Identification of Endothelial Cell Protein C Receptor by Urinary Proteomics as Novel Prognostic Marker in Non-Recovery Kidney Injury

Int. J. Mol. Sci. 2024, 25(5), 2783; https://doi.org/10.3390/ijms25052783
by Chih-Hsiang Chang 1,2, Cheng-Chia Lee 1,2, Yung-Chang Chen 1, Pei-Chun Fan 1,2, Pao-Hsien Chu 3, Lichieh Julie Chu 4,5, Jau-Song Yu 4,5, Hsiao-Wei Chen 4, Chih-Wei Yang 1 and Yi-Ting Chen 1,4,5,6,*
Reviewer 1: Anonymous
Reviewer 2: Anonymous
Reviewer 3: Anonymous
Int. J. Mol. Sci. 2024, 25(5), 2783; https://doi.org/10.3390/ijms25052783
Submission received: 15 January 2024 / Revised: 19 February 2024 / Accepted: 20 February 2024 / Published: 28 February 2024
(This article belongs to the Special Issue Proteomic Analysis of Kidney Diseases)

Round 1

Reviewer 1 Report

Comments and Suggestions for Authors

This is important paper however it is lacking in some details in the results which can offer clarity to the findings 

The investigators posed the question/problem that urine biomarkers as a prognostic

and diagnostic tool I patients with AKI due to a multitude of reasons.  Perhaps searching  biomarkers that are predictive of non-recovery is an alternative.  Employing Traq 1 proteomics they screened 15 patients admitted to the ICU , a control group w no AKI, AKI with recovery and AKI without recovery. During the discovery phase they identified We identified  227 189 increased and 109 decreased proteins in two AKI groups. In the validation phase of the study they evaluated the potential of ECPCR as a potential biomarker of non recovery in a separate group of AKI patients, demonstrating that in non recovery group there was a decrease in ECPCR.  This was a peptide that was downregulated among others in the discovery phase.  This study is of significant interest however the authors need to address several questions and corrections.

Major revisions:

1.)    Table one needs to contain more information and should parallel Table 3

2.)    In the validation phase were these patients also patients with decompensated heart failure what was their diagnosis

3.)    What was the ejection fraction or classification of the CHF patients

4. )Although a decrease ECPCR may fit in the paradigm of the inflammocoagulopathic (Immune responses via the alternative complement pathway and lectin-induced pathway )  group of proteins involved in innate immunity of patients w non recovery of AKI where is the analysis of candidate proteins and ROC’s ? for example why analyze just ECPCR in the validation group why nephronectin , caspase, thrombomodulin and other whose ratios suggest candidate peptides/proteins

(Associations between differences in the urine concentration of candidate proteins and different clinical parameters were analyzed

using the nonparametric Mann-Whitney U test. Area under the curve (AUROC) analysis

were applied to detect the optimal cutoff point that yielded the highest total accuracy in

discriminating among the clinical classifications.
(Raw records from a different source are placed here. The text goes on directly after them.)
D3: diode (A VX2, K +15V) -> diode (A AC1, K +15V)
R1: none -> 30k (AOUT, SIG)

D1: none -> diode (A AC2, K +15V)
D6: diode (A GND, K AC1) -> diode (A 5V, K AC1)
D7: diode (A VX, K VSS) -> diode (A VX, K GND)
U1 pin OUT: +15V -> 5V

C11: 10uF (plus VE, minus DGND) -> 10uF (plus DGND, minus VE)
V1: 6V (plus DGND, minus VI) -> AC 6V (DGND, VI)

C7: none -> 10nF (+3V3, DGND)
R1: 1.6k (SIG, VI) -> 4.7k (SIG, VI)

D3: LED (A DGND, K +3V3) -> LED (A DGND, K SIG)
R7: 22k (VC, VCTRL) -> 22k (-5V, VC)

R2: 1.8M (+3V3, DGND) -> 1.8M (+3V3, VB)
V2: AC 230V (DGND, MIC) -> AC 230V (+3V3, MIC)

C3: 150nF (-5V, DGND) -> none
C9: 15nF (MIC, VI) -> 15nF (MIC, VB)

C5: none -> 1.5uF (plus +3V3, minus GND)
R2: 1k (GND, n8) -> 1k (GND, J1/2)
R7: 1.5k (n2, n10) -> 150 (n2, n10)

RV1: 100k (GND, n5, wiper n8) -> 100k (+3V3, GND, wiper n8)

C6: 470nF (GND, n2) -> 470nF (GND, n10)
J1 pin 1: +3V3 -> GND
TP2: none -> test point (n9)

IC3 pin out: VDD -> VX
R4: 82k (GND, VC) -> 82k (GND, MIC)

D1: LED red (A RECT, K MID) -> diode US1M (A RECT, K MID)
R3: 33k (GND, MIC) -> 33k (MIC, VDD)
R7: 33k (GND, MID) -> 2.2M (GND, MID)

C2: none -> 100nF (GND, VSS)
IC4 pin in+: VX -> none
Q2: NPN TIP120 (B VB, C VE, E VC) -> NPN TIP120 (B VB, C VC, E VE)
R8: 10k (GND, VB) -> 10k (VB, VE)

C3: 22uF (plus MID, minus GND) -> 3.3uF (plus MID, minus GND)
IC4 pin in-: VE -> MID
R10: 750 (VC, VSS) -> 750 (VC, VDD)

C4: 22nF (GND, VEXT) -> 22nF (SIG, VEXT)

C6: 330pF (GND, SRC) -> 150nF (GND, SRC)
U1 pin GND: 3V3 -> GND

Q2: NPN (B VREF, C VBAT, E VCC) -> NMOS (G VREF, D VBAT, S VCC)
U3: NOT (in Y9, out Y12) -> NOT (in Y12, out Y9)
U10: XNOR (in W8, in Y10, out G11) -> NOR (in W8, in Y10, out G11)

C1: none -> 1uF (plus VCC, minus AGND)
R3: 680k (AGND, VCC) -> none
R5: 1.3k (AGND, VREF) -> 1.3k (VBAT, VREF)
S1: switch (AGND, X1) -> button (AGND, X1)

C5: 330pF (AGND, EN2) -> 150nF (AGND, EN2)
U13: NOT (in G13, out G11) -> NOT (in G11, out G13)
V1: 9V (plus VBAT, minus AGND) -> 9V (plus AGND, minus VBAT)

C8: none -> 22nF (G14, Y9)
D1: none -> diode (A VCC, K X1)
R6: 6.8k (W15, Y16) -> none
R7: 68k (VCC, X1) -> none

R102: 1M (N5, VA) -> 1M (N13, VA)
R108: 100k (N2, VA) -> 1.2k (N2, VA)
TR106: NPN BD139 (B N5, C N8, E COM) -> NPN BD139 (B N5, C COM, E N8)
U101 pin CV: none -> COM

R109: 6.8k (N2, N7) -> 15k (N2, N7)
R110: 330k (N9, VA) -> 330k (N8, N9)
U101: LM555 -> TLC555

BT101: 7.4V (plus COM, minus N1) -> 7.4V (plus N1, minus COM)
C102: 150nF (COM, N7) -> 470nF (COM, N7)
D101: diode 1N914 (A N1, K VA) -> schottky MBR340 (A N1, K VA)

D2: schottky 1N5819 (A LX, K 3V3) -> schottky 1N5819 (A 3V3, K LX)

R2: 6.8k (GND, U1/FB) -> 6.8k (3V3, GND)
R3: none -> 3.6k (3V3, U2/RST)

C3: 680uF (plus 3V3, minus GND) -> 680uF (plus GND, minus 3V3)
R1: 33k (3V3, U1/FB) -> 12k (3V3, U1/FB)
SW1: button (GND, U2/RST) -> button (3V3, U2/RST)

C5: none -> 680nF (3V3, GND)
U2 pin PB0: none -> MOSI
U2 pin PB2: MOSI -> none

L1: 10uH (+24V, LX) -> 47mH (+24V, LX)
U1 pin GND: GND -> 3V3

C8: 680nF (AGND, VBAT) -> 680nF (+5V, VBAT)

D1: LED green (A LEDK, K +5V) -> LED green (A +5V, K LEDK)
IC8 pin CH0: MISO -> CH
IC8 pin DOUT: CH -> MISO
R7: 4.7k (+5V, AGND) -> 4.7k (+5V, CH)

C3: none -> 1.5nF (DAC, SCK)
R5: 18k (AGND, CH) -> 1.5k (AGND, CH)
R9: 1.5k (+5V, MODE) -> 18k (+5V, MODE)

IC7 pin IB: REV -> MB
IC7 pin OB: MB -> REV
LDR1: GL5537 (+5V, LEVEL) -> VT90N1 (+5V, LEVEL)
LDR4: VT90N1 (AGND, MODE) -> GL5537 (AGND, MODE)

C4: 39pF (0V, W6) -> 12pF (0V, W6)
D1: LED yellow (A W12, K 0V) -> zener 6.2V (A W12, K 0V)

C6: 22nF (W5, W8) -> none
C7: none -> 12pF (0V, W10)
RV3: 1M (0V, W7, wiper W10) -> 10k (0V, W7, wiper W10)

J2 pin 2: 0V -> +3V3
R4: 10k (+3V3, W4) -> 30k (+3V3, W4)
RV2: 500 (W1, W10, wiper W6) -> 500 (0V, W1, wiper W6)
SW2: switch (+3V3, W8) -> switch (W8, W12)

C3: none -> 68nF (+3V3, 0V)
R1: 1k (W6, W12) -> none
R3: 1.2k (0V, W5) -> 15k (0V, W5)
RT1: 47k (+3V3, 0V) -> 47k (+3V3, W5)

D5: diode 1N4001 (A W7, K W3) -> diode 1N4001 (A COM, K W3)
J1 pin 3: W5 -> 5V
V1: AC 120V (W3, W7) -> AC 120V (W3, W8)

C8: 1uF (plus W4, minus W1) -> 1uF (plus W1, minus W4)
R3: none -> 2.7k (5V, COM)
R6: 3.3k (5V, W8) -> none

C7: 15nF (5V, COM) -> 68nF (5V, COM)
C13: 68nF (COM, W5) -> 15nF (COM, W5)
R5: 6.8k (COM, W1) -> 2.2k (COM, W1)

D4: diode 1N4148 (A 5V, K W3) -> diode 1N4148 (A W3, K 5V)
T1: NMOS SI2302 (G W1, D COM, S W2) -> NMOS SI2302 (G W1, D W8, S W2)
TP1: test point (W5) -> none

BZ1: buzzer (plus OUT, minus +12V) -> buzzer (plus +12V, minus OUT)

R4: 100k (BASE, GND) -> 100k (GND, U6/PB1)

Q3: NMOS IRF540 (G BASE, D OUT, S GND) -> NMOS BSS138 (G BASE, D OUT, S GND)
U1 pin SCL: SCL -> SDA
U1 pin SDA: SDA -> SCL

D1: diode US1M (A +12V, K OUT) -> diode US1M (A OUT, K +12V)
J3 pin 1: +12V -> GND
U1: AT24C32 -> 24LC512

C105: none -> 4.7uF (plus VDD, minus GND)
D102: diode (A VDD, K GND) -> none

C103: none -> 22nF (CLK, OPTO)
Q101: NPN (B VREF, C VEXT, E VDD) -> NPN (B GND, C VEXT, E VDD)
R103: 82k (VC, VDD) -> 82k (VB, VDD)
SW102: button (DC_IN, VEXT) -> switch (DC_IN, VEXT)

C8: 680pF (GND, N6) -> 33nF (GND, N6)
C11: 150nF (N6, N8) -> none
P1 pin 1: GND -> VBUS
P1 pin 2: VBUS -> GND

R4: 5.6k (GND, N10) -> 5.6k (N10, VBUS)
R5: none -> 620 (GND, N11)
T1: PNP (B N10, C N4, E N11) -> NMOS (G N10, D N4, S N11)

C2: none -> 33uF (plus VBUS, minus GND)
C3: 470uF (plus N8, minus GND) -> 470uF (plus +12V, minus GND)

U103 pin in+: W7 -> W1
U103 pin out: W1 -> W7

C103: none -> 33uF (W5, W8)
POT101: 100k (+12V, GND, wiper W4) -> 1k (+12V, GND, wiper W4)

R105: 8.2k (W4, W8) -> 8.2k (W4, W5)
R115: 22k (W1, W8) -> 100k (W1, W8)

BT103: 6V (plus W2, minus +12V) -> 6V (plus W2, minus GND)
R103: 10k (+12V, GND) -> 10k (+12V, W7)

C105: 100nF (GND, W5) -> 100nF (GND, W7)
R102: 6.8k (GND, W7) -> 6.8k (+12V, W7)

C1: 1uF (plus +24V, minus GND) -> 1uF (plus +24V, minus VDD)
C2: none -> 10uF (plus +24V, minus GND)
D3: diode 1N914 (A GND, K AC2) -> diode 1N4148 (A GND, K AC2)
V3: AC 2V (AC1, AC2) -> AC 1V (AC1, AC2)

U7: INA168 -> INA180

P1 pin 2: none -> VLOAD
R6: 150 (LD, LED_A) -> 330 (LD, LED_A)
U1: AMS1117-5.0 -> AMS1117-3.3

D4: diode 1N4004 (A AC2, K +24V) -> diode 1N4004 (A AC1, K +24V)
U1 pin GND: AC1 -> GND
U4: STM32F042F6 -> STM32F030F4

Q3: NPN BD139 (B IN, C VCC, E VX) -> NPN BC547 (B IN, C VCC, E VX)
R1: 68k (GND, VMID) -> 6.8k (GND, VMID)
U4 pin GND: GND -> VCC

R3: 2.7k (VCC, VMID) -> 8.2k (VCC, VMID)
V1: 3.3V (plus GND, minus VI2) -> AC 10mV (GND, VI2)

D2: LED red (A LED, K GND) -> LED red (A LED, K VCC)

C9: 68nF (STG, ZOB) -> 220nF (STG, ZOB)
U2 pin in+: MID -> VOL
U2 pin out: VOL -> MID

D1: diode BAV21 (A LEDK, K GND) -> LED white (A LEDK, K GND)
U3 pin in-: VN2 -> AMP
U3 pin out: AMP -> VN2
A P-value less than 0.05 was considered statistically significant)- where are these the statistically significant values with ROC should at least be demonstrated.

 

Minor revisions

Line 44, statements in lines 47-50 , and 58-60  should have a references number although this is common knowledge for those in field it may not be for other a reference would be helpful for them.  

 

Table 2 classification has word cancer> control is cancer a typo?

Author Response

1.)    Table one needs to contain more information and should parallel Table 3

ANS: Thanks for your suggestions and reminder. The data in Table 1A showed the data of the discovery group and should be moved to the result section. Besides, the demographics in Table 2 (Table 3 in the last version) described the other patients in 2nd part of the study in which we enrolled a whole new patient group to verify our marker. Therefore, we suggest that the content might be better for separation in different tables. Thank you.

 

2.)    In the validation phase were these patients also patients with decompensated heart failure what was their diagnosis

ANS: Thanks for your query. These patients also had ADHF and enrolled during admission.

 

3.)    What was the ejection fraction or classification of the CHF patients

ANS: Thanks for your query. There is no significant difference between recovery and non-recovery groups. We added the functional class in Table 2.

 

  1. ) Although a decrease ECPCR may fit in the paradigm of the inflammocoagulopathic (Immune responses via the alternative complement pathway and lectin-induced pathway ) group of proteins involved in innate immunity of patients w non-recovery of AKI, where is the analysis of candidate proteins and ROC’s ? for example why analyze just ECPCR in the validation group why nephronectin, caspase, thrombomodulin and other whose ratios suggest candidate peptides/proteins (Associations between differences in the urine concentration of candidate proteins and different clinical parameters were analyzed using the nonparametric Mann-Whitney U test. Area under the curve (AUROC) analysis were applied to detect the optimal cutoff point that yielded the highest total accuracy in discriminating among the clinical classifications. A P-value less than 0.05 was considered statistically significant)- where are these the statistically significant values with ROC should at least be demonstrated.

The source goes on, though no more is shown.